Qantas may have handed consumers a way to beat some bank charges or reconsider how they currently use bank issued credit cards with its new chip enabled frequent flyer cards
The unveiling of a chip-enabled Qantas frequent flyer card this morning will be massive news in banking as well as loyal program circles, notwithstanding some soothing words from Qantas that the new FFP card is not intended to replace bank credit cards or co-branded bank/Qantas cards.
The Qantas Cash feature in the card means that it can be used through advance depositing of funds just like a debit card for everyday purchases that will earn Qantas points at the bowser, at the grocers, in fact anywhere it is accepted for a payment here and abroad, as well as a cash withdrawal card in Australian and foreign currencies.
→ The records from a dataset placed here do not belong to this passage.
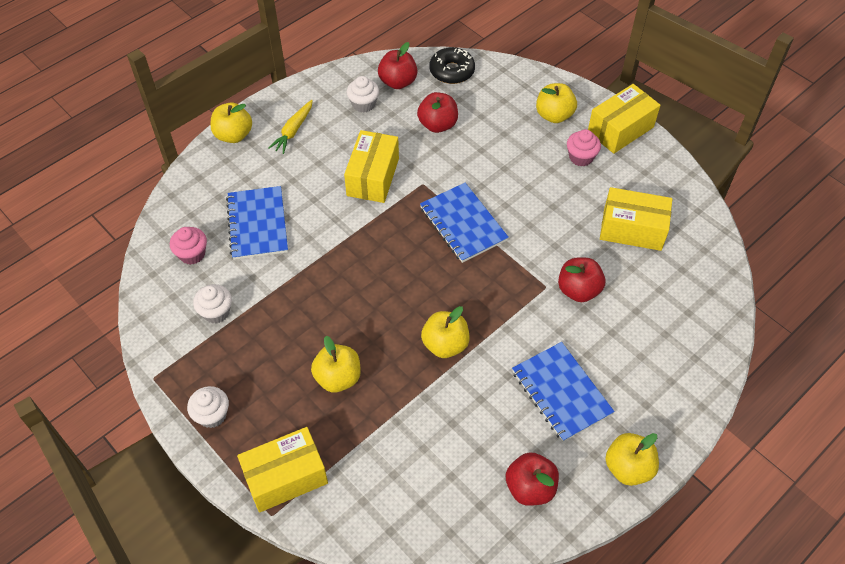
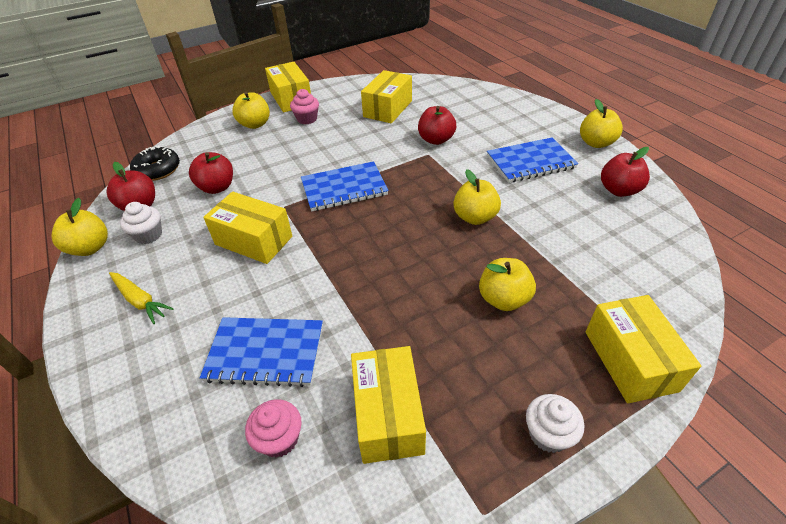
camera: 75 degrees left, 10 degrees down
(216, 312) = (388, 415): white cupcake -> yellow box
(233, 135) = (99, 366): yellow apple -> yellow apple (90, 248)

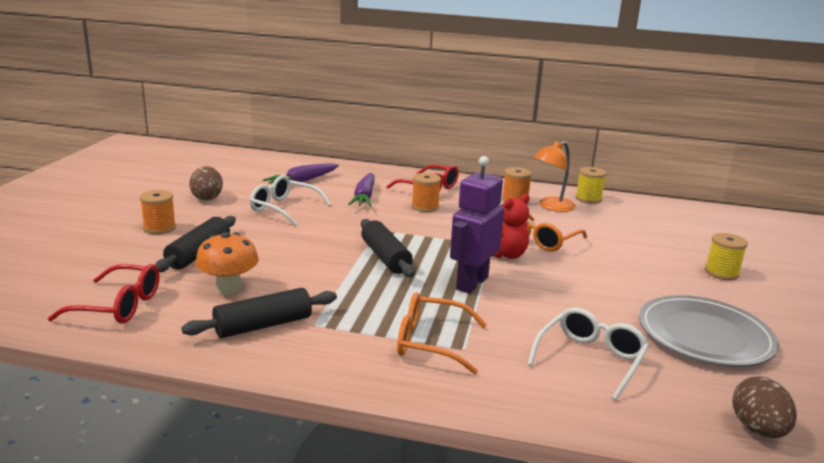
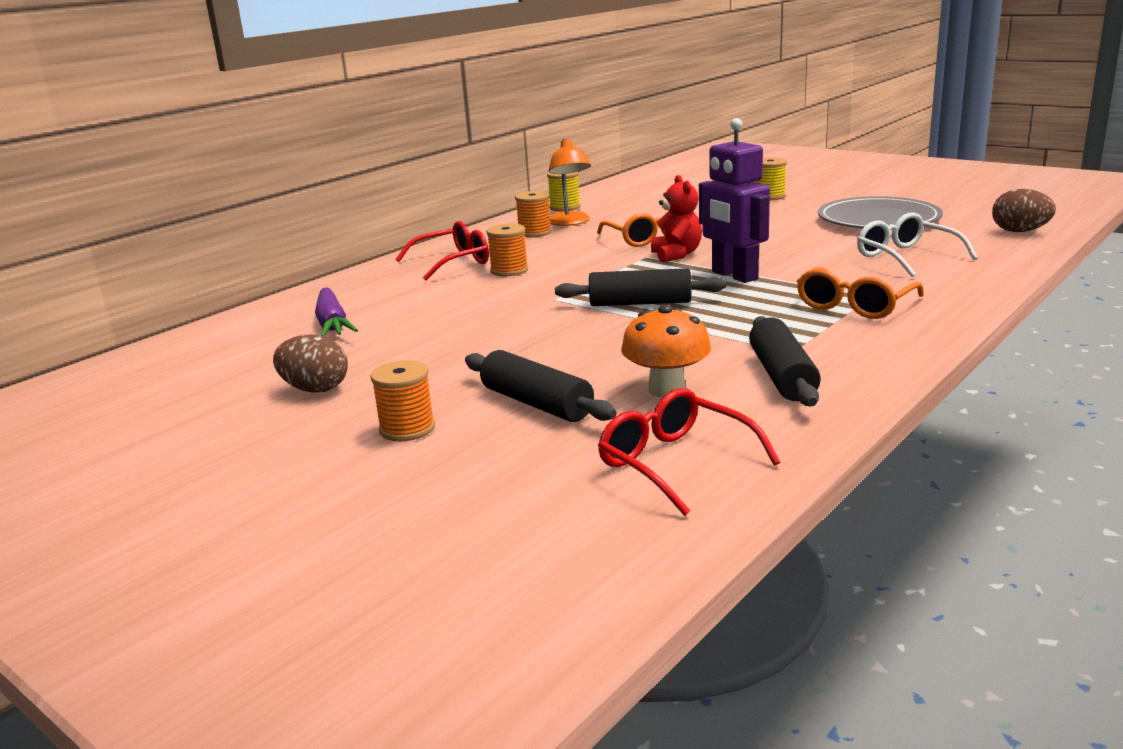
camera: 60 degrees left, 0 degrees up
(118, 306) = (676, 463): red glasses -> red glasses turned 75 degrees counterclockwise
(284, 208) = (426, 341): white glasses -> none
(364, 197) = (439, 295): purple carrot -> none

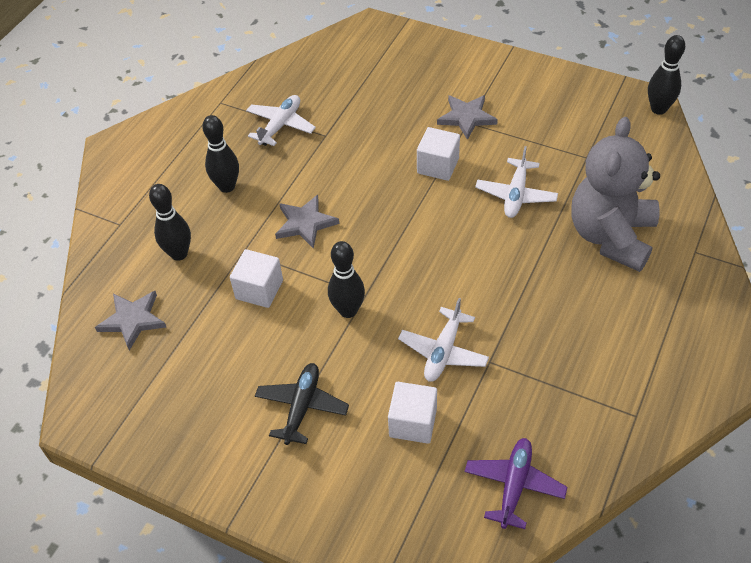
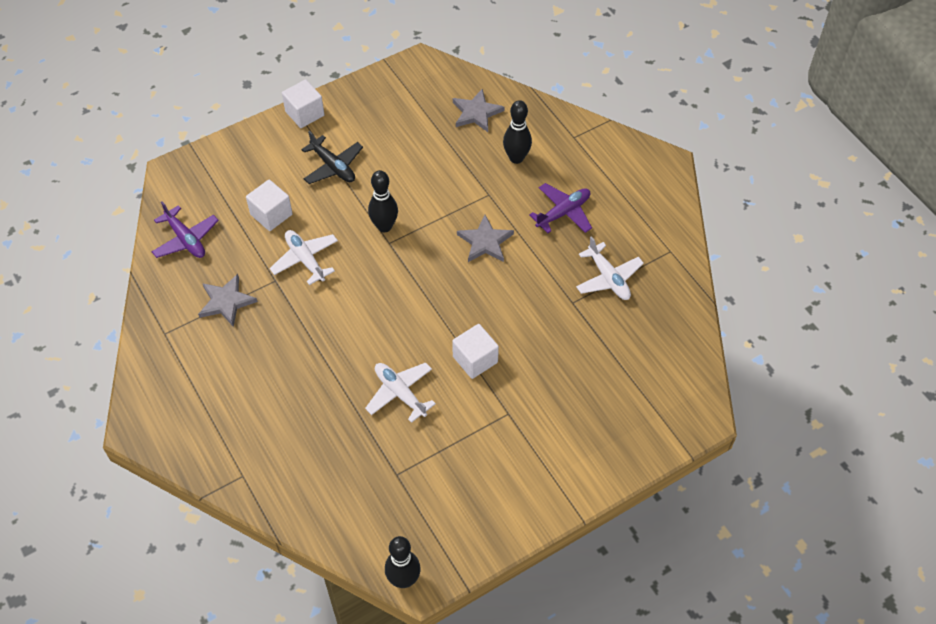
camera: 120 degrees right, 5 degrees up
(227, 186) = (563, 212): black bowling pin -> purple plane
(259, 289) = (445, 187): white cube -> white cube (304, 113)
(467, 117) = (514, 416): grey star -> grey star (226, 302)
(611, 236) = (305, 428): grey teddy bear -> none

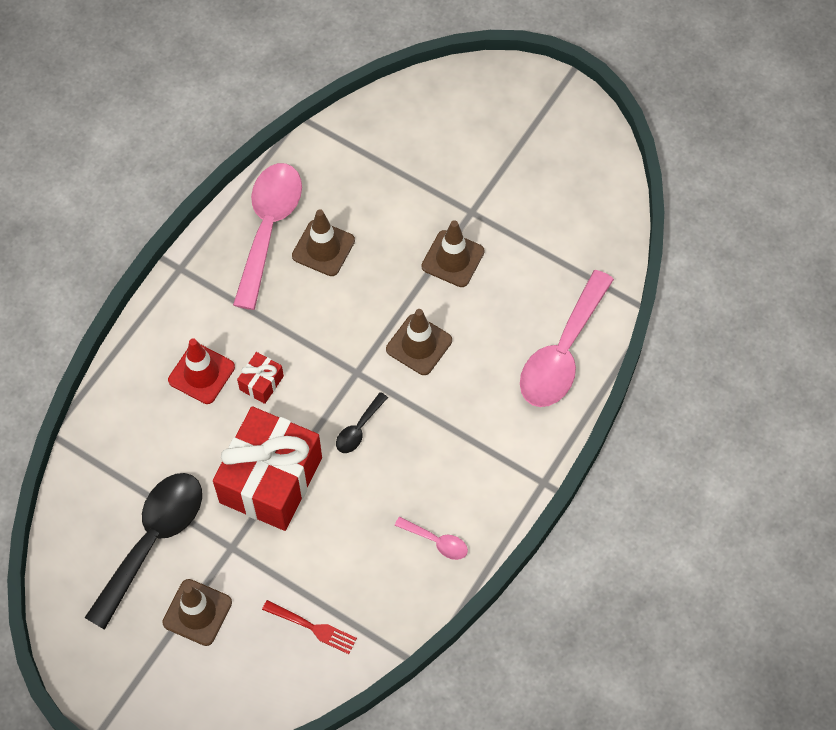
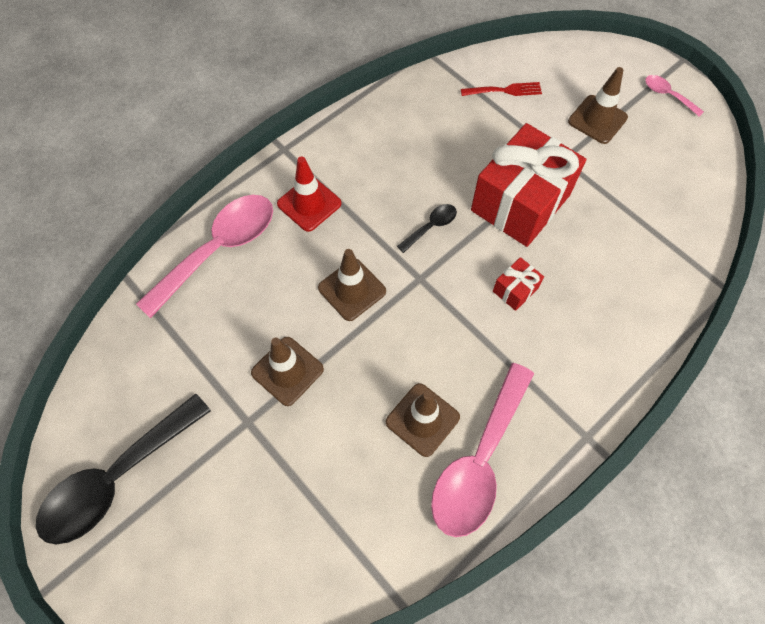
camera: 165 degrees left, 0 degrees up
(152, 541) = (632, 178): black spoon -> black spoon (118, 477)
(201, 373) = (574, 313): red traffic cone -> red traffic cone (309, 204)
(313, 627) = (504, 90): red fork -> red fork turned 135 degrees clockwise
(436, 541) = (389, 126): pink spoon -> pink spoon (668, 95)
Consider the Qantas FAQ concerning the card, and then ask, to what extent could this replace the functions of my existing bank issued cards, for which in some cases, the banks charge a substantial annual fee?
As product disclosure statements always stipulate, consumers should carefully consider their position and take independent advice and so forth.
But when they do, there is little room to doubt that Qantas will have a competing offer for some retail banking ‘extra’ services, keeping in mind you will need to preset or precharge the Qantas Cash reserve from your bank account.
Given the poor standing of banks in relation to fees, it is possible that Qantas could score some major kudos for this initiative.